Thirdly, it is a common experience at road construction site in the hills to see the debris being dumped down the slope. It is true even for the national and state highways. This results in blocking the natural drainage of the hills. As a result, during heavy rains the water seeps in the barren surface like a sponge, often to an extent that a sizeable part of it caves in or is washed away, along with the road. At times the debris also blocks the flow of the rivers/streams creating artificial lakes which can result in massive destruction in lower regions.
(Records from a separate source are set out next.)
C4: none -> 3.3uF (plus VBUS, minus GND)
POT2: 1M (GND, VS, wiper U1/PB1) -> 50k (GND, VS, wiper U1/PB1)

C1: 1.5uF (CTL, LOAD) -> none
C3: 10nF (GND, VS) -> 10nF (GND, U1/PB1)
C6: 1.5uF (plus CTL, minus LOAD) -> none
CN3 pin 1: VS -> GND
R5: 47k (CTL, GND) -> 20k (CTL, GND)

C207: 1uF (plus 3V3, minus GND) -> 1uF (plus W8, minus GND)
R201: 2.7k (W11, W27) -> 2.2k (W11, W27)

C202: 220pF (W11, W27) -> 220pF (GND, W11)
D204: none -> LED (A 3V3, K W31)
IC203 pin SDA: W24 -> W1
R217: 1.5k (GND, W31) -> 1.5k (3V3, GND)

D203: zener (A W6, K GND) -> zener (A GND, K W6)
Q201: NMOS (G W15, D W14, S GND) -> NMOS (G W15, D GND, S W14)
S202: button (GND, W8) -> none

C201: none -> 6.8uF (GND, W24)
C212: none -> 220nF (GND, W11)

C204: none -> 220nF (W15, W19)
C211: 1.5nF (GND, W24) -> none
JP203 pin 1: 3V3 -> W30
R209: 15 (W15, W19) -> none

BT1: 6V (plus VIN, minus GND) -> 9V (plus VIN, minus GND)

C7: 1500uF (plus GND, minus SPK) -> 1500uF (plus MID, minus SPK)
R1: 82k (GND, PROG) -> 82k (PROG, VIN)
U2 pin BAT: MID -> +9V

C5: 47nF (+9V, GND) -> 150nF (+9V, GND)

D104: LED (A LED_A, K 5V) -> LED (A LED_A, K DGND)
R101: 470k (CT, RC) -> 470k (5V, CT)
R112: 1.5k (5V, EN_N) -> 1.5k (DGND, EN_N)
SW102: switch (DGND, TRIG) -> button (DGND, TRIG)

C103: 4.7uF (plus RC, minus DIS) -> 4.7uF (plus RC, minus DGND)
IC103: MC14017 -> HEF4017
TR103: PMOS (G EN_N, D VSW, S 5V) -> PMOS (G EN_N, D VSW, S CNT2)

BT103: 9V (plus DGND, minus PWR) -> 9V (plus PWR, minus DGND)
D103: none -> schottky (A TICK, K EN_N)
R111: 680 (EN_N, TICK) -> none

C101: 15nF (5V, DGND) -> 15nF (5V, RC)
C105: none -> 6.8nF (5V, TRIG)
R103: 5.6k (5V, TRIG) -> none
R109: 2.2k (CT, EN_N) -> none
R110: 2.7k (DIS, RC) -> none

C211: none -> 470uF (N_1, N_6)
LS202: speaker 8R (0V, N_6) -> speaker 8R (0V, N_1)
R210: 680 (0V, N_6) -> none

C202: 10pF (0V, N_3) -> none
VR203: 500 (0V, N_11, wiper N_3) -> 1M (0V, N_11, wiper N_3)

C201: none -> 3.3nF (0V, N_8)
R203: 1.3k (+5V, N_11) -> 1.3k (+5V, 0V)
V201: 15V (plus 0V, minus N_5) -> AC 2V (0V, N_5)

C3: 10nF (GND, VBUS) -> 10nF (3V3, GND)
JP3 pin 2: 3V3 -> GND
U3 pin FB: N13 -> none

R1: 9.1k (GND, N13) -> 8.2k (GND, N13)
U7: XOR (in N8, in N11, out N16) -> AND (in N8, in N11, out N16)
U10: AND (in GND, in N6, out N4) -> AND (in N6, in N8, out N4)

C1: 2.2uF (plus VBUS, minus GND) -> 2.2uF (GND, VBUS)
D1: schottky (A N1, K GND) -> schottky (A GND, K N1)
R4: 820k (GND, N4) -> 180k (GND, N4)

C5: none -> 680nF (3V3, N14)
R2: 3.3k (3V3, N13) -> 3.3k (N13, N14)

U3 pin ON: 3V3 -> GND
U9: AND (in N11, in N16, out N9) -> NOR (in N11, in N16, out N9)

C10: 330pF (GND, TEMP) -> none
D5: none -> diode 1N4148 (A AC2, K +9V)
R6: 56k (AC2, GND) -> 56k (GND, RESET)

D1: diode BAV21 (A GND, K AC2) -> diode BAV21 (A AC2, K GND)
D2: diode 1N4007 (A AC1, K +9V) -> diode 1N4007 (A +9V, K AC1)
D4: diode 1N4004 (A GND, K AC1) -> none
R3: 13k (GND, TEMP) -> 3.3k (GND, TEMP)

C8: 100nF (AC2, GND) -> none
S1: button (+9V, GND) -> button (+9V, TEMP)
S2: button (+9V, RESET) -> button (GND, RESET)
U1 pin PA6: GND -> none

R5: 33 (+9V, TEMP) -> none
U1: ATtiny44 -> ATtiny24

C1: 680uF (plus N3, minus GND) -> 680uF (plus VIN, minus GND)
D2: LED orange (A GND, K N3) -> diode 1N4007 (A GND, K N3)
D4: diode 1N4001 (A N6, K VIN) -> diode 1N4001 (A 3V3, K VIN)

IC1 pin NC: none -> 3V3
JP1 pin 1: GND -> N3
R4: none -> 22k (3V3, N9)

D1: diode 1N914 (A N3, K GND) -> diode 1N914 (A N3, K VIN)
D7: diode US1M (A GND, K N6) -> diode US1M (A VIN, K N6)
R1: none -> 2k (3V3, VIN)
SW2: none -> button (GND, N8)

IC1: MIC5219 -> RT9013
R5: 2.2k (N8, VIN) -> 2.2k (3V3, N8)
A common site at road construction in Uttarakhand. Source: Mukesh Rawat

The same problem is also witnessed in the construction site of various hydroelectric projects in the state. This was also highlighted in the report of the expert committee formed under the directions of the Supreme Court of India in the aftermath of the Kedarnath disaster in 2013 to assess the role of hydroelectric projects in the disaster.

The committee observed that “mountains of soils and debris are dumped over denuded slopes” along the river banks. This “increases the turbidity of the river” and during monsoon floods have the potential to add on to their damaging potential.

Fourthly, since the debris of road construction is generally dumped along the slopes of the hills, the existing vegetation also gets damaged. The least that the concerned authorities can do is initiate fresh vegetation so that the virgin slopes can be stabilized over the years and erosion is prevented.

This, unsurprisingly, remains unimplemented.

Fifthy, perhaps the biggest injury to the roads in the hills is caused by the absence of proper side drainage in the roads. While travelling in any part of Uttarakhand, the one common architectural blunder that we come across is that all-weather roads, including national and state highways, scarcely have a functional drainage system running parallel to the road to carry the excess water along with it.

Keeping the roads dry is very important to prevent the occurrence of potholes. Where the drains are present, they are usually found in a sorry condition. Clogged with weeds and garbage, these cosmetic drains end up aggravating the damage instead of preventing it. A functional side drainage is important because it helps in keeping the road dry during torrential rains as most of the excess water flows through the drains (if properly maintained) and surface run-off on the roads can be minimized.

Source: Mukesh Rawat

Lessons to be learnt

It is not that these practices are not mentioned in the standard operation procedures or that the concerned department is not aware of them. Way back in 2006 itself, the ADB had pointed out many loopholes in the working of the PWD and even made recommendations for change. The problem, however, is in the implementation.

If the Uttarakhand government is seriously desirous of providing the natives with quality road infrastructure that is not damaged every year by the monsoon showers, perhaps it is high time that it reads its own reports on the quality of roads in the state and initiate some course correction. It is definitely a positive sign that at least the government reports have correctly documented the problems.

The administration cannot afford to approach disasters as if they are events without processes. Its reactionary quick-fix ad hoc response to road construction and maintenance will only result in further draining away of the scarce resources at its disposal.

  • This article was published in Terra Green–an internationally circulated envirnmental monthly published by TERI, in July 2017.